This must be the last piece I have in my pocession of past works, it was made during one of my first stay in psychiatric hospital, while I made tons of primal tiny masks and heads in clay, now this combined with the art I see on tublr, the need of creating becoming stronger and stronger anew made me decide to start making rag-dolls, so I focus now on trying to draw what will be the first one by doing squetches and researches, It is hard to fight against my brain, but I must succeed. I am now done looking into the attic and ready to start a new journey
A lil picture I made this summer that makes sense to me only now.
After making some mistakes again, that I am sure of now, put the persons I was trying to become friend with into ignore mode, I have hibernated some days waiting for an improbable answer and now at 6h05.AM I feel finally like a new day as come.
Being a no-man’s land where everything must be reconstructed is hard, but way better than being dead inside like I once was, I often act like a kid in this world of adults, and make the silliest moves, but I hope I will be able to grow-up without sacrifying this part of child in me.
Now ready again to jump into the action and continue the reconstruction
Thanks to you stacyrules and your blog, browsing through your awesome blog helped me tremendously arriving at this conclusion and not dwell on this recent mistake,
I have finally been able to find anew my only remaining stuff.Be carefull using drugs and hear the shamans warnings, you could destroy so much in your life, using only natural drugs like weed and various mushrooms brought me to psychiatric hospital several times in the past and during one crisis I destroyed every painting I had. Better using none than using them like a mad scientist or blindly. I know now that I will be able to achive what was my goal without any drugs and being clean, so if you are in the process of being tempted to use any drug for the first time, think of all you could loose.

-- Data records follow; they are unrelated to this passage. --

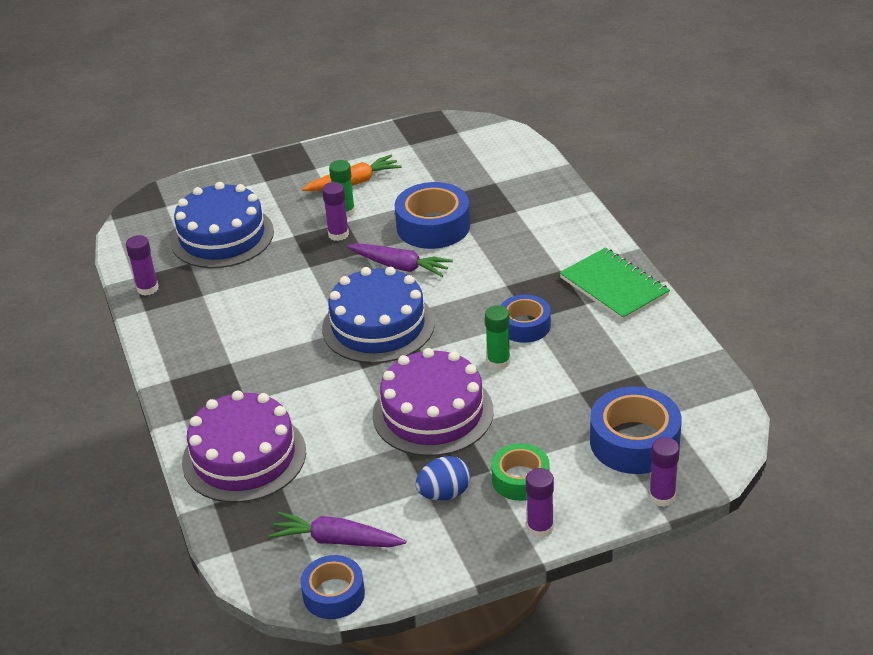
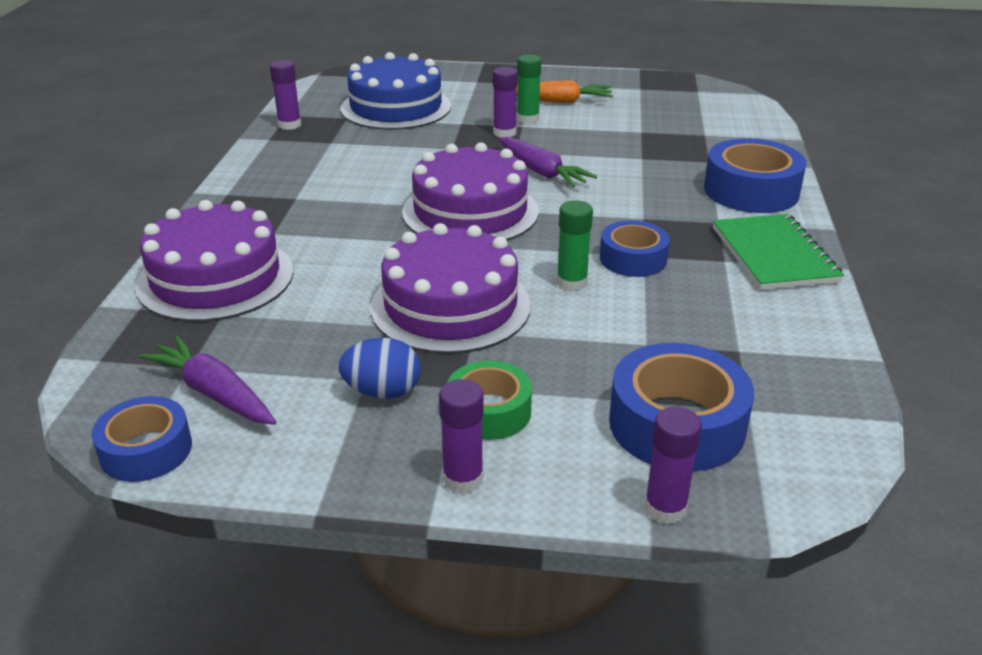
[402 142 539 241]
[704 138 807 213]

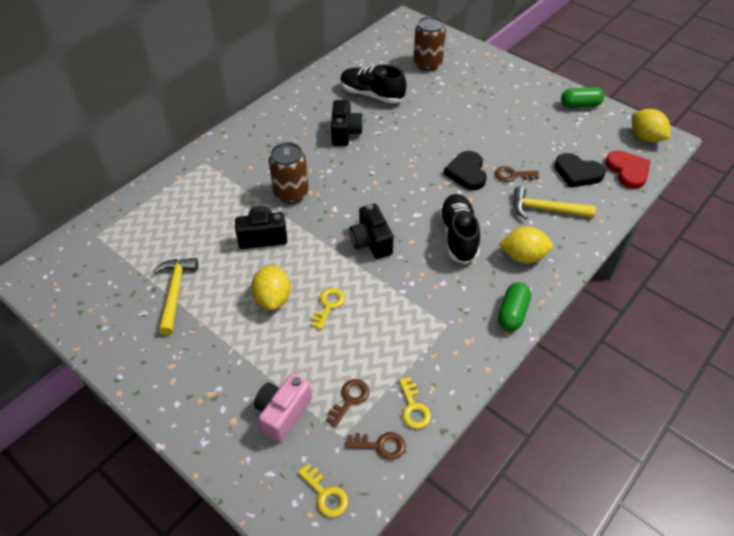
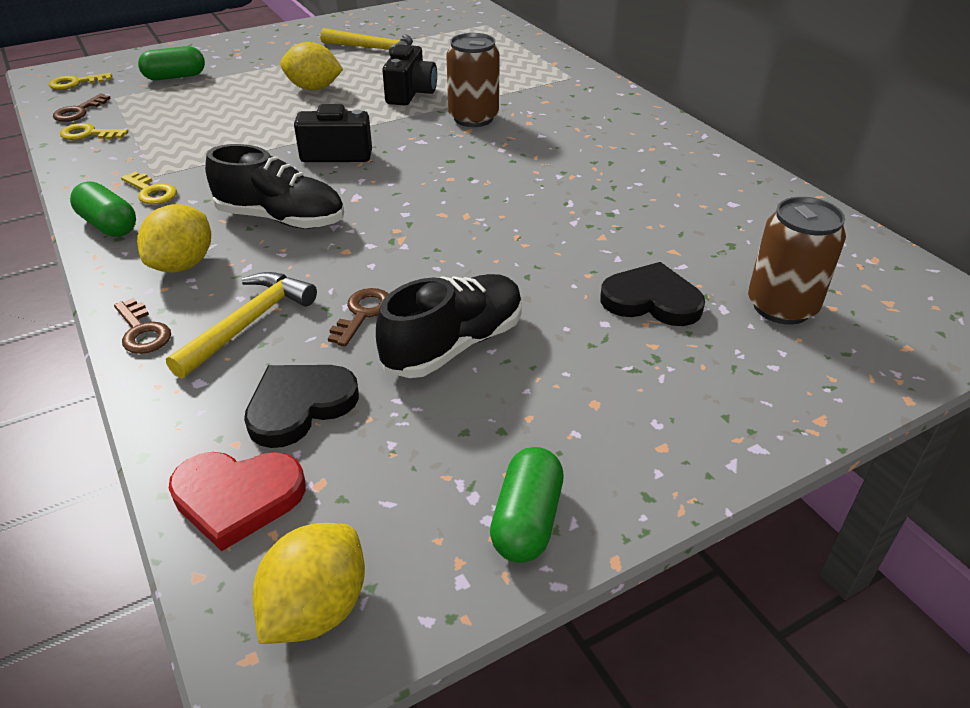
[114 298 171 354]
[121 172 177 204]
[138 46 205 80]
[252 523 365 644]
[376 274 522 378]
[600 262 705 326]
[331 100 363 146] (first image)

These are all that remain from my early beginings. I remember the extasy of creation and the fight it was to remain in this strange and mysterious state of mind and soul. I haven’t done anything in years, but tryed many times each time it is a real pain, like if my brain had assimiled that painting is bad for my mental health, I don’t know how will the next try of painting will go, but until now I am kind of mentally allergic to the process of painting or drawing again, even if I really need and want to paint again. One thing is sure: it will be a clean fight.